В бараке медпункта уже сидит одна моя знакомая, Наташа, четырнадцатилетняя, красивая, как яблочко, белокурая, как датчанка; держит она на весу свою забинтованную руку, вся бледненькая, глаза ввалились, похоже, страдает. Когда я вошел, она вся засияла.
— Ту, Slon! Zatchem ty siouda? (Эй, слон! Зачем ты сюда?)
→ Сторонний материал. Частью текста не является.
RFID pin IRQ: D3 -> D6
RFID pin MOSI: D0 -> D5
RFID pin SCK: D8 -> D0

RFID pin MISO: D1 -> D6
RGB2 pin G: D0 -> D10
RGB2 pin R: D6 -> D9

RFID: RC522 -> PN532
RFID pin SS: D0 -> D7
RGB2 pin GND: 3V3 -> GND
Слон? Поди знай, почему. Это она сама когда-то так решила. И с тех пор, как только видит меня, кричит: «Oi ty, slon! Kak diela?» Она решила, что меня зовут Слон. Не знал я этого слова, тогда она мне показала: изобразила одной рукой хобот, другой — маленький хвостик, сделала большие уши, я понял: «Ну да! Слон!» Она сказала: «Slon!» И засмеялась, косички ее хлестали воздух, как если бы прыгала через веревочку, и все бабы вокруг стали смеяться и звать меня «Slon». А почему бы и нет? Хотя вообще-то… Ну да, я рослый, но здесь попадаются еще рослее: голландцы, фламандцы, прибалты — все они почти двухметровые, такие же вширь, как и ввысь, — горы мяса… Ну ладно, пусть будет «Слон». Наверное, это русский юмор. Ну, а ты, спрашиваю, что с рукой? Машина? А-а! Серьезно? Нет, но очень болит. Будь поосторожней, Наташа! Она пожимает плечами. «Tai…» Вдруг она вся засияла:
— Zavtra, nie rabotat'! Poslezavtra, nie rabotat'…
Завтра не работать! Послезавтра не работать… Она считает на пальцах. «Везет же тебе», — говорю я. Она меня спрашивает: «А у тебя что?…» Показываю ей свою ранку. Она разражается смехом. «Ой ты, слон! Швестер тебя отсюда выставит!»
А вот и она, медсестра. Швестер Паула. Высокая, сухощавая, недурная, лет сорока, с недурной фигурой, в белом халате с голубой полоской, который ее облегает плотно, но дрянь порядочная, я никогда не видел, чтобы она улыбалась, а бывает, что у нее глаз чокнутой. Страшно становится. Те, кто хорошо знает жизнь, говорят: «Надо бы ей хорошего сгустка сиропа мужского тела!» Это к ней надо тащиться с утра пораньше, чтобы она решила, достаточно ли ты болен, чтобы получить право на медосмотр. Есть у нее одна безошибочная штукенция для эпиднадзора: термометр.